録音、編集ときたら、次はマスタリングですね。マスタリングと言っても分からない方も多いかも知れませんが、CDの音作りの最後の工程で、アルバム全体を通して、いろいろな状況で聴かれることを想定して、音の微調整を行う、とても重要な役割なのです。
具体的には、音を微妙に圧縮したりある部分の周波数を増やしたり減らしたりするのですが、その方法もひとつではなく、様々な職人芸的裏技も駆使していきます。この作業よって聴いた印象が随分変わります。
特に保坂さんの腕は、ゴッドハンドと言われ、
他社にもその名は轟いている有名人。多くのアーティストが、彼にマスタリングしてもらいたいがために、わざわざコロムビアにマスタリングのみ持ち込む音源も数知れず。私もほとんどの作品を、彼にマスタリングしてもらっています。
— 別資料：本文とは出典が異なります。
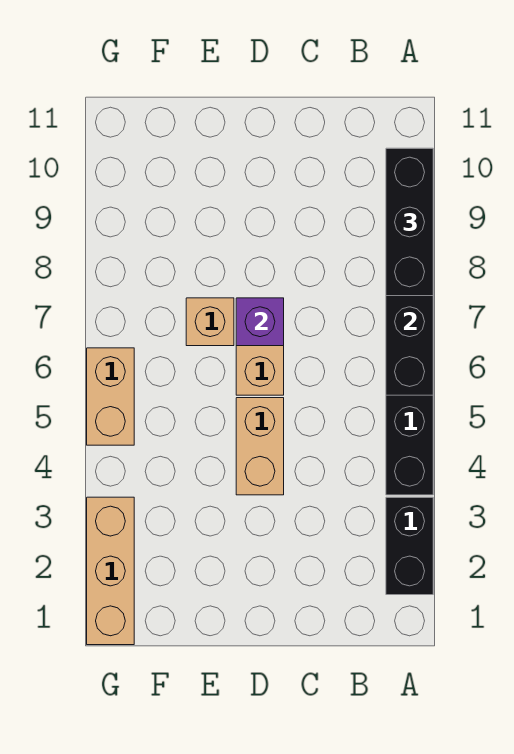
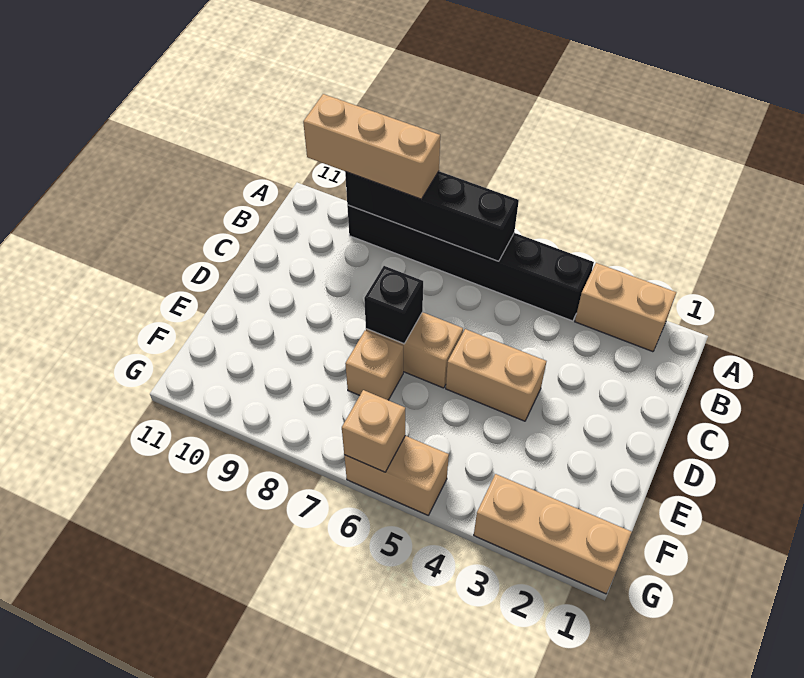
black brick A2:A3 level 1 -> tan brick A2:A3 level 1
black brick A8:A10 level 3 -> tan brick A8:A10 level 3
purple brick D7 level 2 -> black brick D7 level 2
none -> tan brick G6 level 2

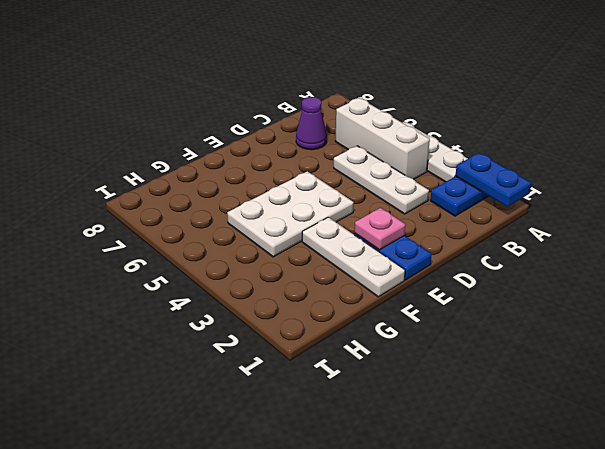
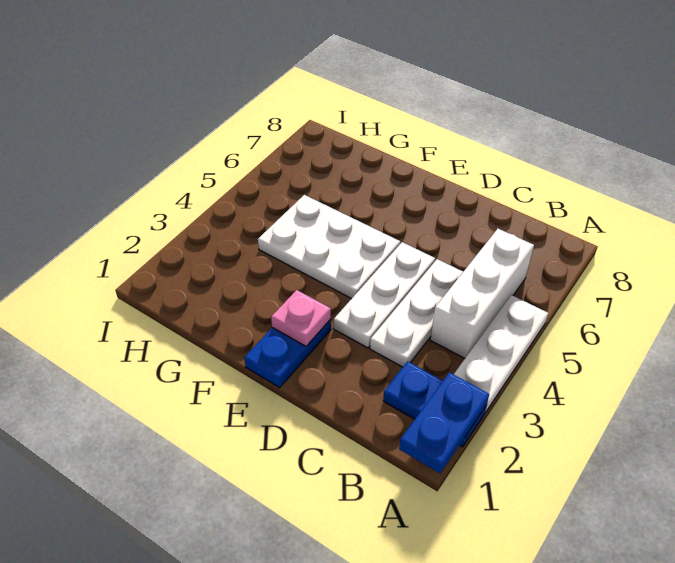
purple cone C7 level 1 -> none
white plate F1:F3 level 1 -> white plate D3:D5 level 1

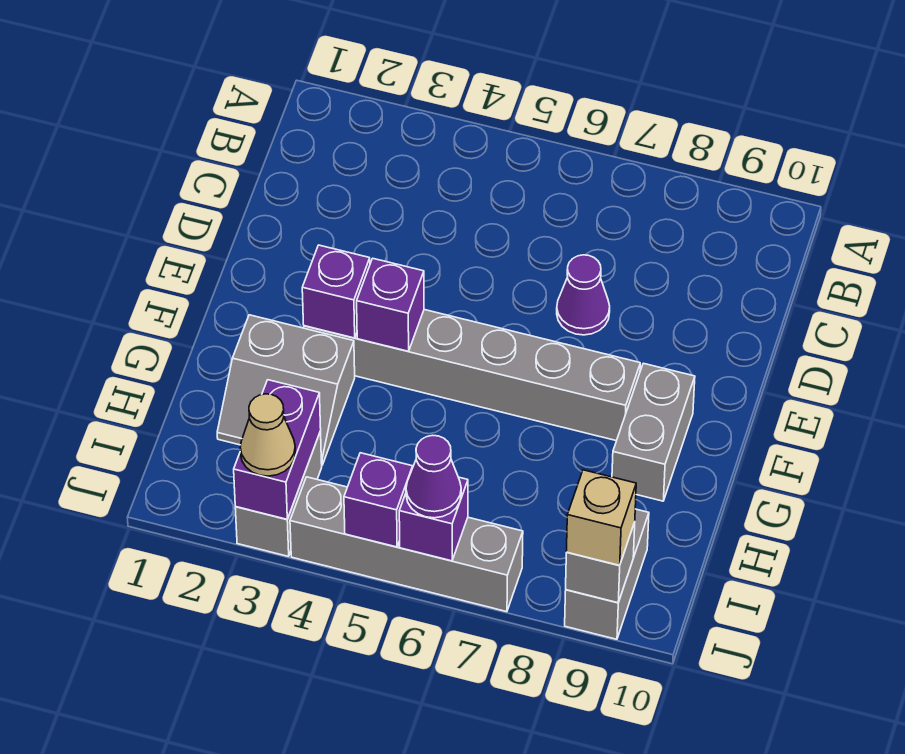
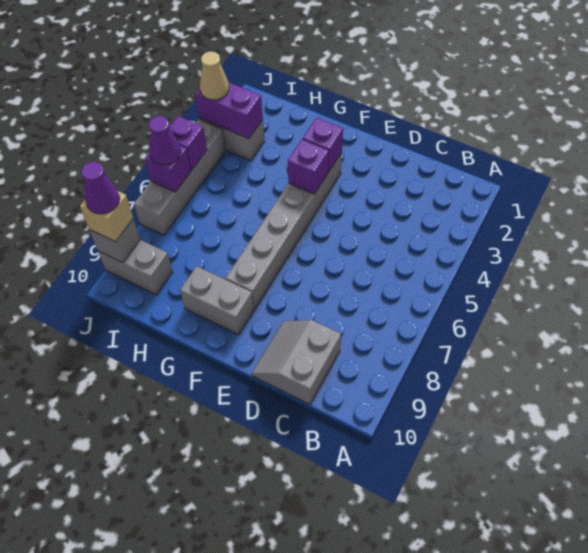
purple cone D7 level 1 -> purple cone J9 level 4
grey slope G2:H3 level 1 top G -> grey slope C9:D10 level 1 top C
いろいろな理由で、元の音に問題があるような難しいものになるほど燃えて、見違えるようないい音にしてくれます。
ディズニーマニアぶりは業界では有名で、マスタリングに立ち会うアーティストが、珍しいディズニーグッズを差し入れるため、彼の家はプチ・ディズニーランド化しているそうです。
2002年にコロムビアを退職し、フリーで仕事を続けていますが、その腕はますます磨きがかかっています。